Yazlık Saray olarak da anılan Peterhof Sarayı, gerçekten görülmesi gereken bir yer. Bu tur ekstraydı ve verdiğimiz paraya kesinlikle değdi. Kışlık Saray'ı da kapsayan Hermitage Müzesi'ni bir gün önce gezmiştik. Yazlık Sarayı da görerek St.Petersburg gezimizi tamamladık.
https://en.m.wikipedia.org/wiki/Peterhof_Palace#/media/File%3ARUS-2016-Aerial-SPB-Peterhof_Palace.jpg bu linkteki resim Peterhof Sarayının güzelliğini anlamanızı sağlıyor. Sarayın ve bahçelerinin ilk tasarımı Fransız mimar Jean Baptiste Le Blond tarafından yapılmış. Büyük Pedro'dan sonraki her çar bu saraya eklemeler yapmış, fakat bu saray kompleksinin büyük bölümü Büyük Pedro tarafından 1725 yılında tamamlanmış.
Sarayın üst kısmında ayrı, alt kısmında ayrı bahçeler var. Fıskiyelerin ve havuzların çoğunluğu denize açılan alt bahçede yer alıyor. Ama üst bahçe de bence görülmeye değer. Sarayın içi de dışı gibi görkemli ama ne yazıkki fotoğraf çekimine izin vermiyorlar. Sarayın içinde en ilgimi çeken bölüm, Rusya'nın deniz savaşları anısına yapılan Çeşme salonuydu. Evet yanlış okumadınız "Çeşme" salonu. Bildiğimiz İzmir Çeşme.

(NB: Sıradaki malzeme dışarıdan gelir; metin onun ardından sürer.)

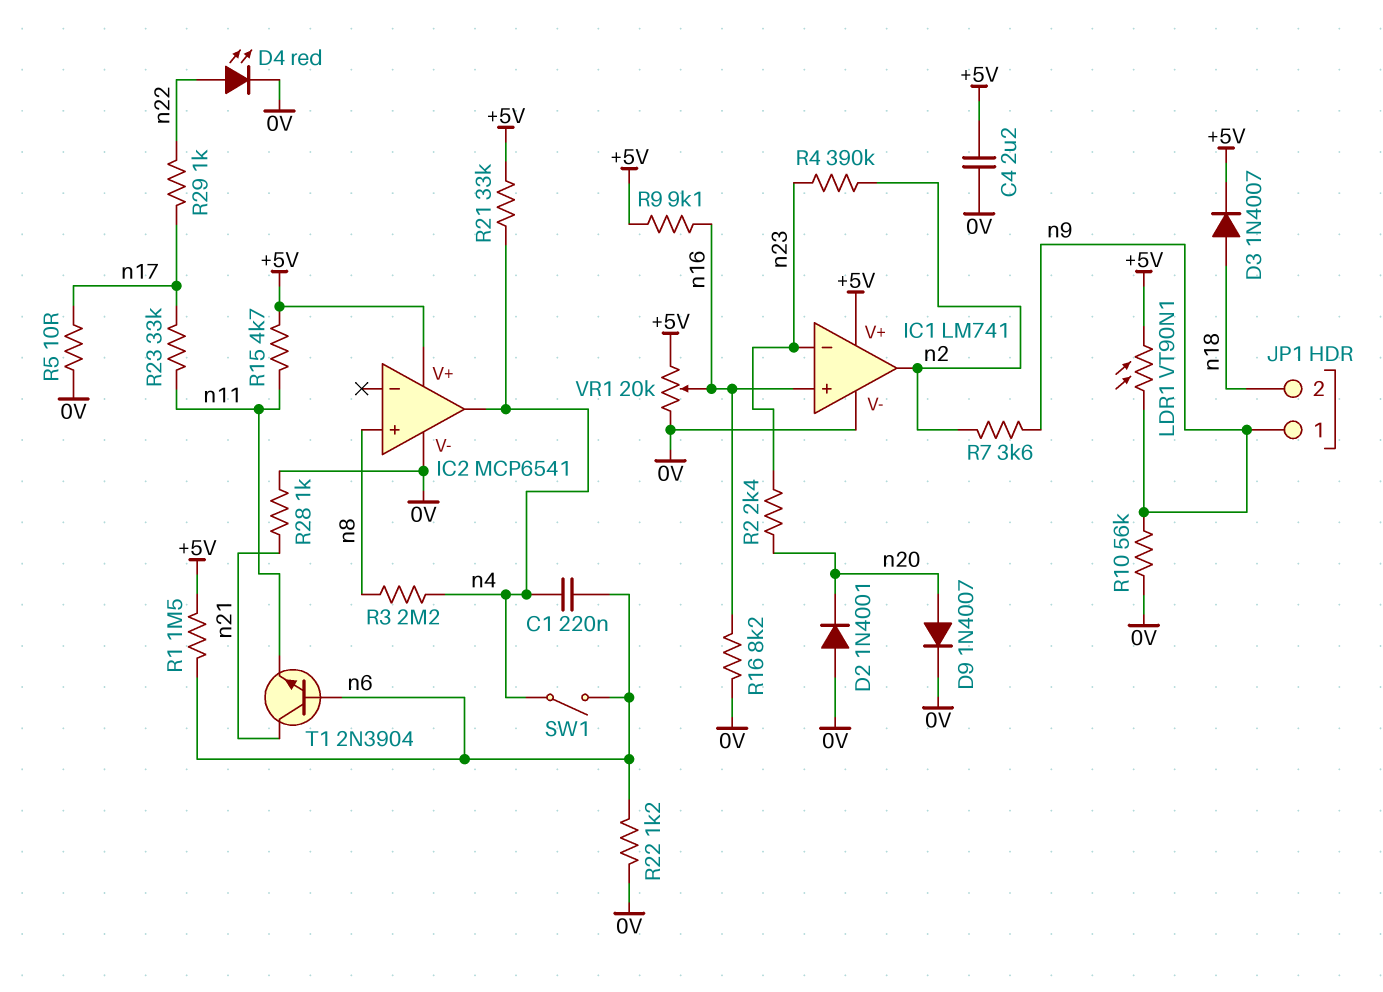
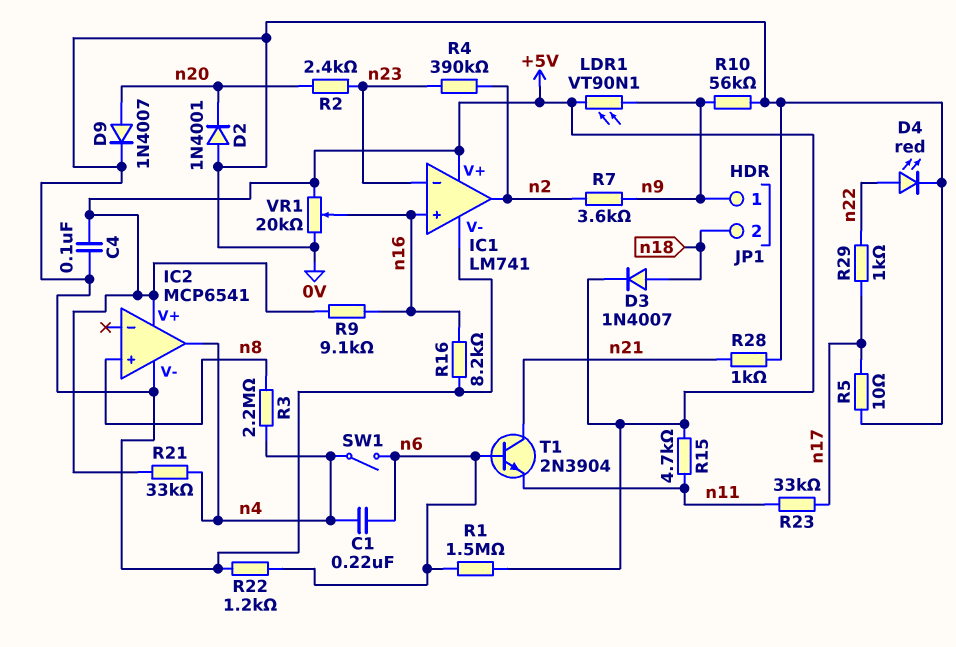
C4: 2.2uF (+5V, 0V) -> 100nF (+5V, 0V)

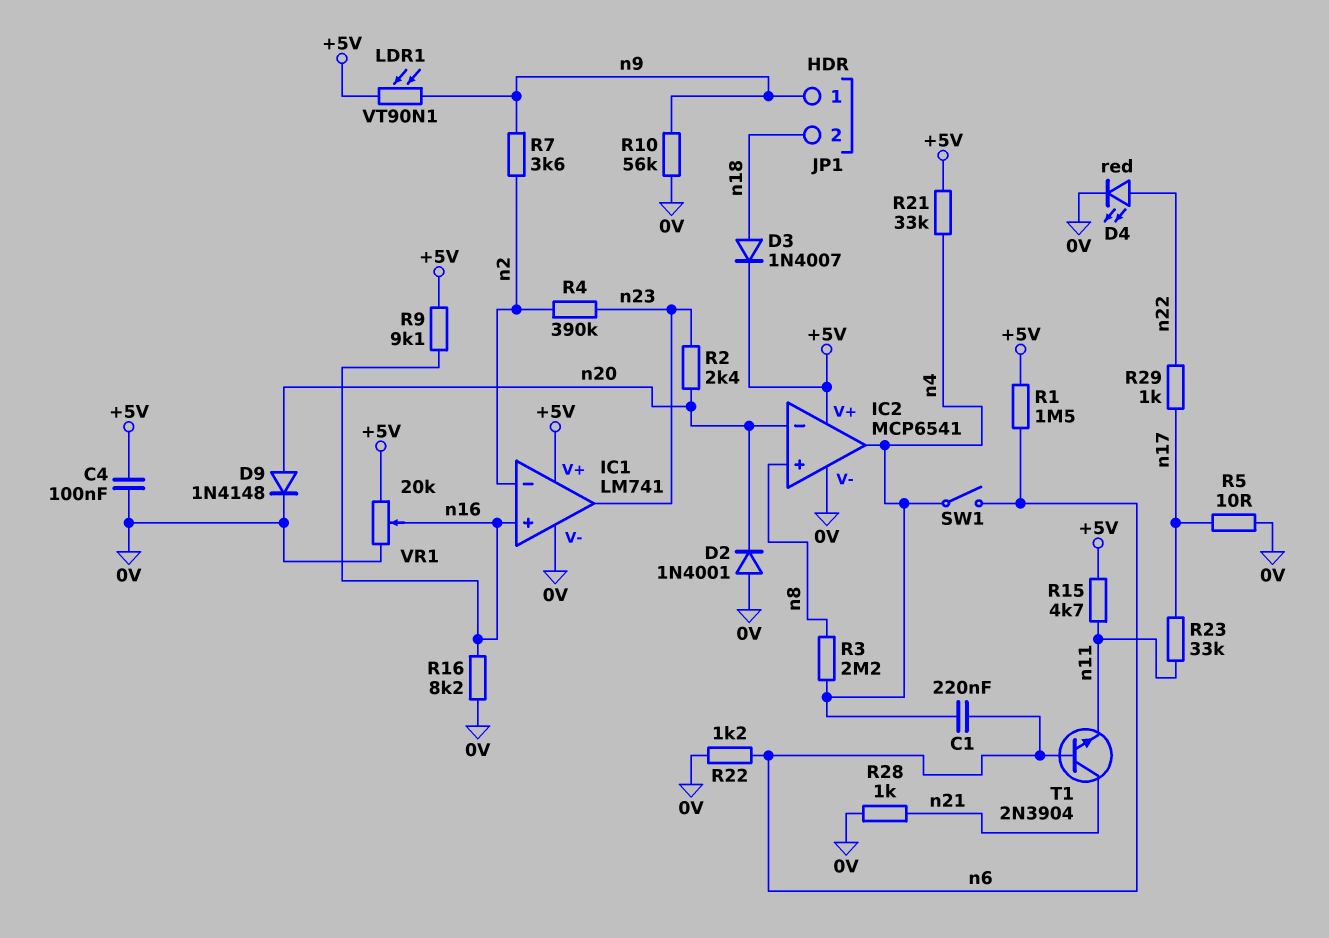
D9: diode 1N4007 (A n20, K 0V) -> diode 1N4148 (A n20, K 0V)
IC1 pin in-: n23 -> n2
IC1 pin out: n2 -> n23
IC2 pin in-: none -> n20

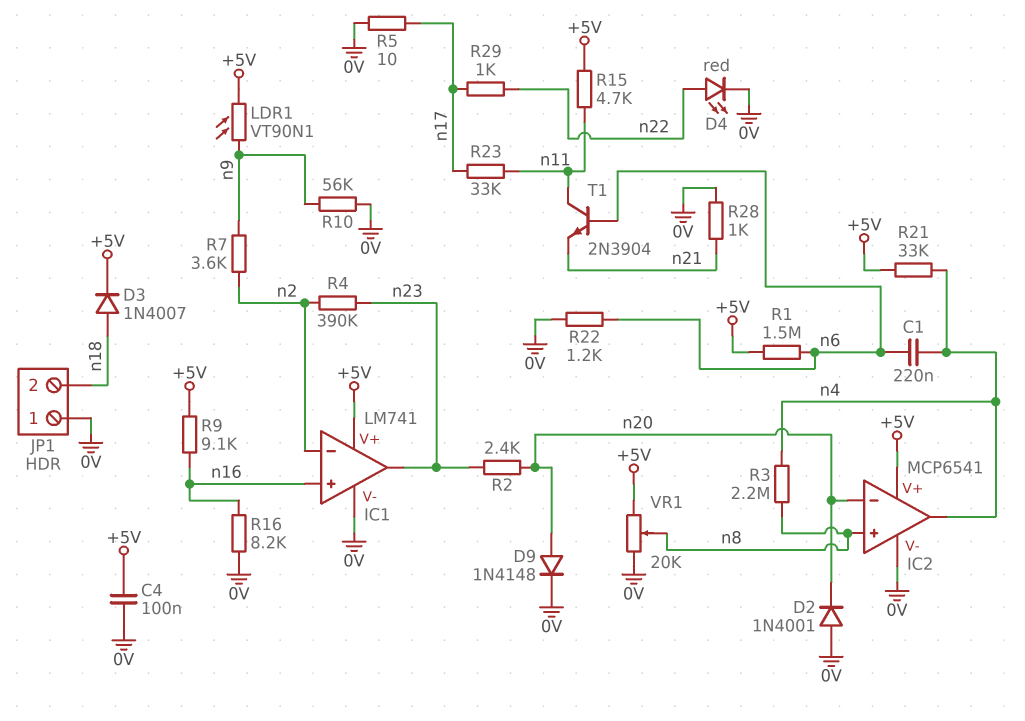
JP1 pin 1: n9 -> 0V
SW1: switch (n4, n6) -> none
T1: NPN 2N3904 (B n6, C n21, E n11) -> NPN 2N3904 (B n6, C n11, E n21)
VR1: 20k (+5V, 0V, wiper n16) -> 20k (+5V, 0V, wiper n8)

Bu bölümdeki 12 adet yağlı boya Çeşme Deniz Muharebesi'ni tasvir ediyor. Bu muharebe, 5-7 Temmuz 1770 tarihleri arasında Rus donanması ve Osmanlı donanması arasında Çeşme körfezi açıklarında yapılmış. 1768-1774 Osmanlı - Rus Savaşı'nın bir parçası olan bu çatışmanın sonucunda Osmanlı Donanması Ruslar tarafından tamamen yok edilmiş. Salondaki tablolar, 1771 - 1773 yılları arasında Alman ressam Jacob Philipp Hackert tarafından yapılmış.

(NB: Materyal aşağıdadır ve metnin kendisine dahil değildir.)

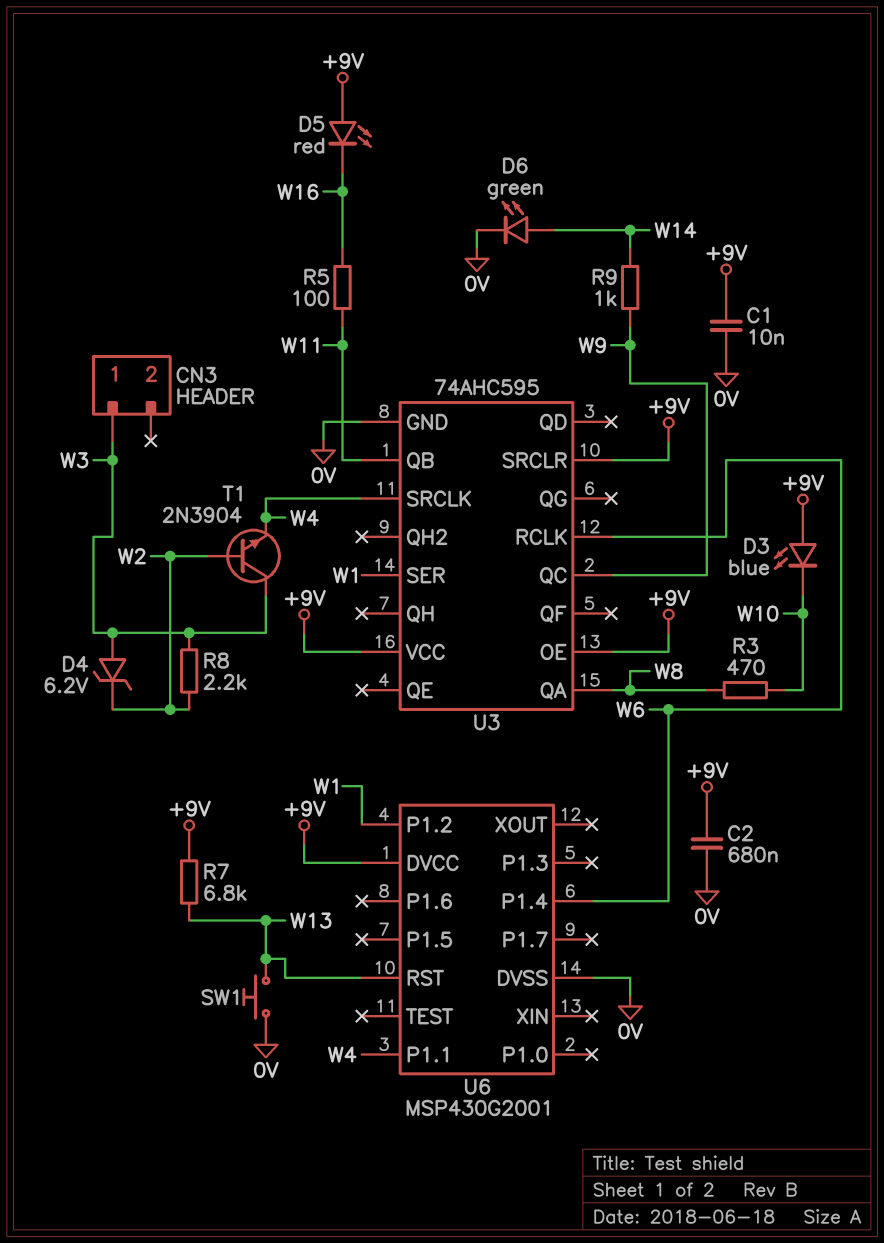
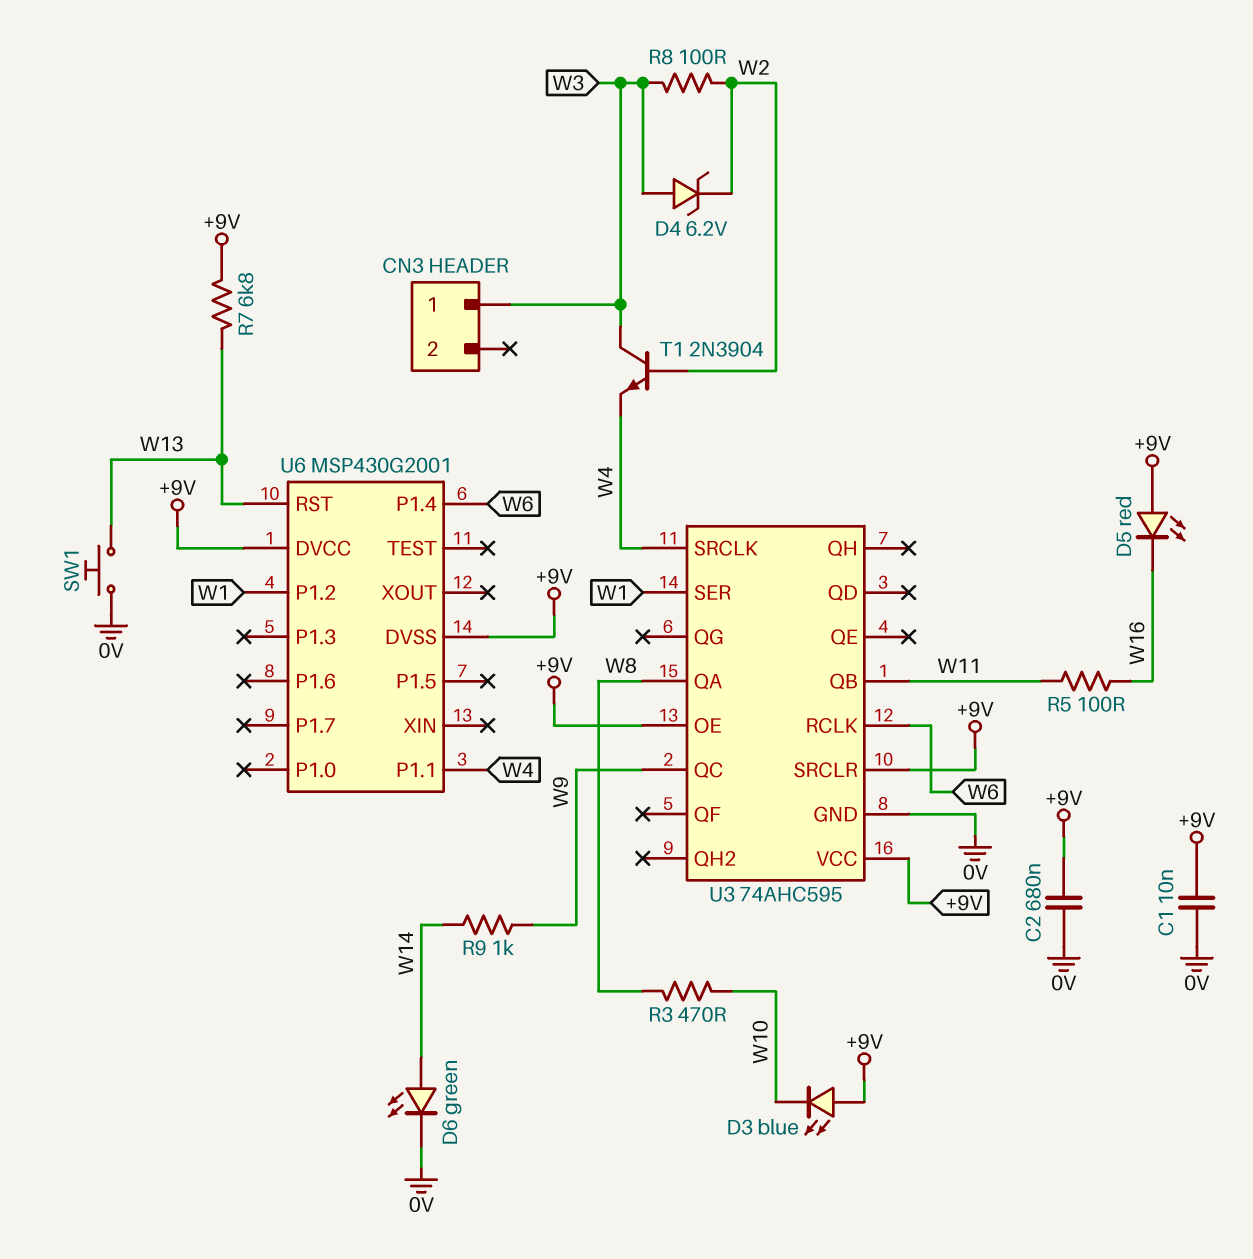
R8: 2.2k (W2, W3) -> 100 (W2, W3)
U6 pin DVSS: 0V -> +9V

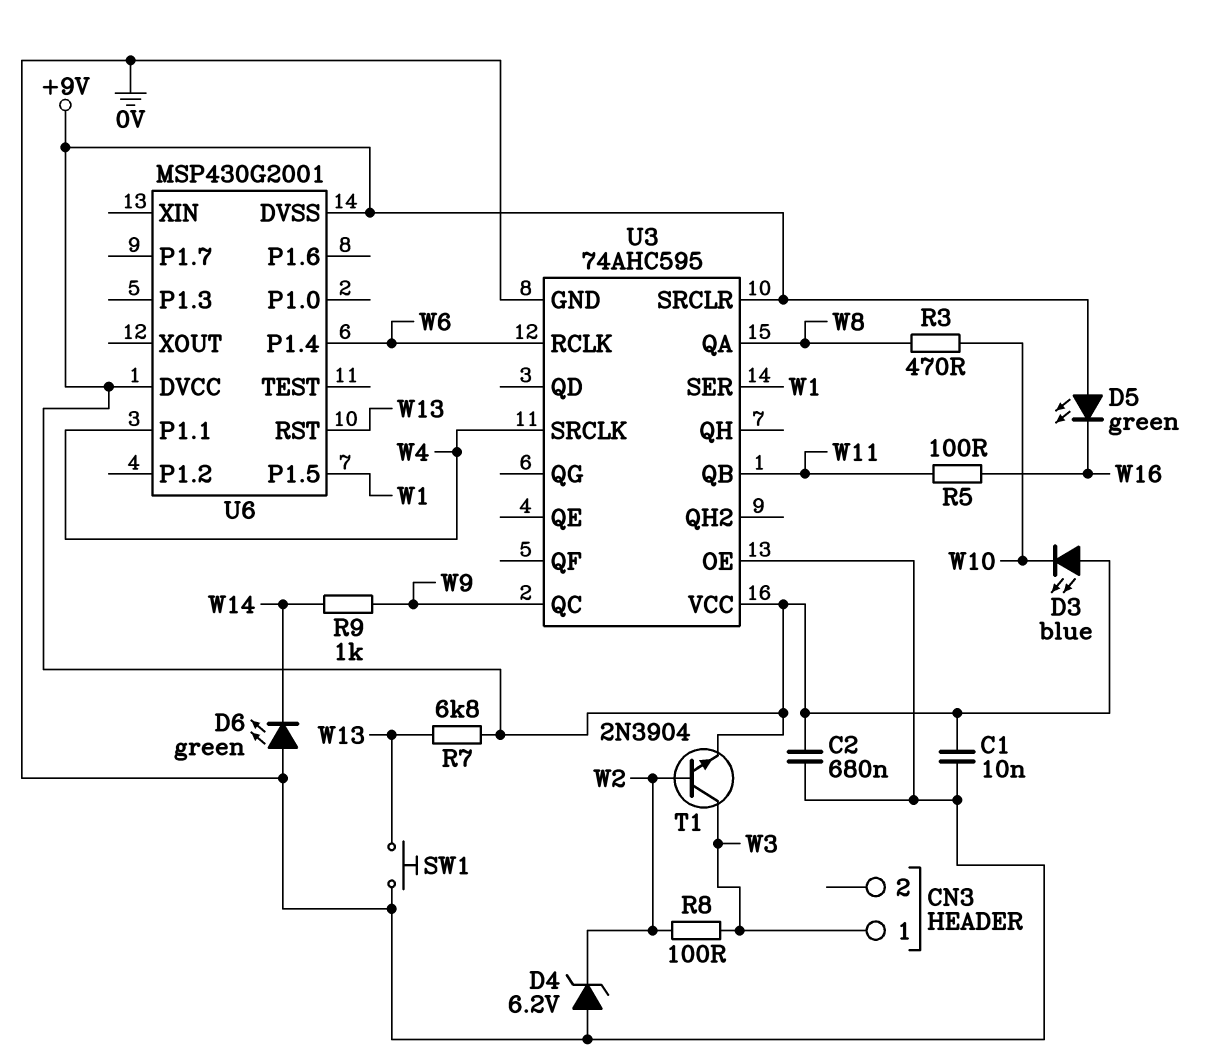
D4: zener 6.2V (A W3, K W2) -> zener 6.2V (A 0V, K W2)
D5: LED red (A +9V, K W16) -> LED green (A +9V, K W16)
D6: LED green (A W14, K 0V) -> LED green (A 0V, K W14)
T1: NPN 2N3904 (B W2, C W3, E W4) -> NPN 2N3904 (B W2, C W3, E +9V)
U3 pin OE: +9V -> 0V
U6 pin P1.2: W1 -> none
U6 pin P1.5: none -> W1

Ressamın ilk yaptığı çalışmalar gerçekçi bulunmamış. Bu sebeple, II.Katrine, daha önce savaş görmemiş olan ressamın daha gerçekçi tablolar yapabilmesi için İtalya'nın Livorno limanında bir fırkateyni havaya uçurmuş. Ortaya çıkan tablolar Çeşme savaşını tam olarak yansıtamasa da bir deniz savaşının atmosferini ve yıkımını hissetmenize yardımcı oluyor. Tabloları merak ettiyseniz bu linkten bakabilirsiniz: http://www.ticketsofrussia.com/peterhof/museums/grpal/ind3.html
Alt bahçelerdeki fıskiyeler sanırım saat 11:00 gibi açılıyor. Fıskiyeler açıldığında biz sarayın içini geziyorduk. Büyük bir kalabalık ise dışarıda fıskiyelerin açılmasını bekliyordu. Sarayın içini gezmek için ayrı, bahçelerini gezmek için ayrı bilet almanız gerekiyor sanırım. Bizim bilet işini rehber hallettiği için çok bir bilgim yok. Sarayın içini gezdikten sonra alt bahçelere doğru hızlıca yol aldık. Fotoğraf çektirmek için bile çok vaktimiz olmadı.
Fıskiyelerin döküldüğü havuz en sonunda denizle buluşuyor. Bu saray gerçekten masallarda gördüklerimize benziyor. Etraftaki turist kalabalığı olmasa kendinizi bir masalın içinde sanabilirsiniz.
Saray bahçelerinin denizle buluştuğu yerden Baltık Denizi'ne giren insanlar vardı. Biz ayağımızı ucundan sokmakla yetindik.
Saray ve bahçeleri gerçekten çok güzel ama artık eve dönme zamanı geldi. Peterhof Sarayı ile birlite Rusya'ya da veda ettik. Genel olarak Rusya izlenimlerim olumluydu. Volga Volga Beyaz Geceler turu ise olağanüstüydü. Hem bir Avrupa hem de doğu ülkesi havası vardı bence Rusya'da. Bu sebeple, Avrupa ülkelerine göre Rusya'ya daha yakın hissettim kendimi. Bir sonraki macerada görüşmek üzere...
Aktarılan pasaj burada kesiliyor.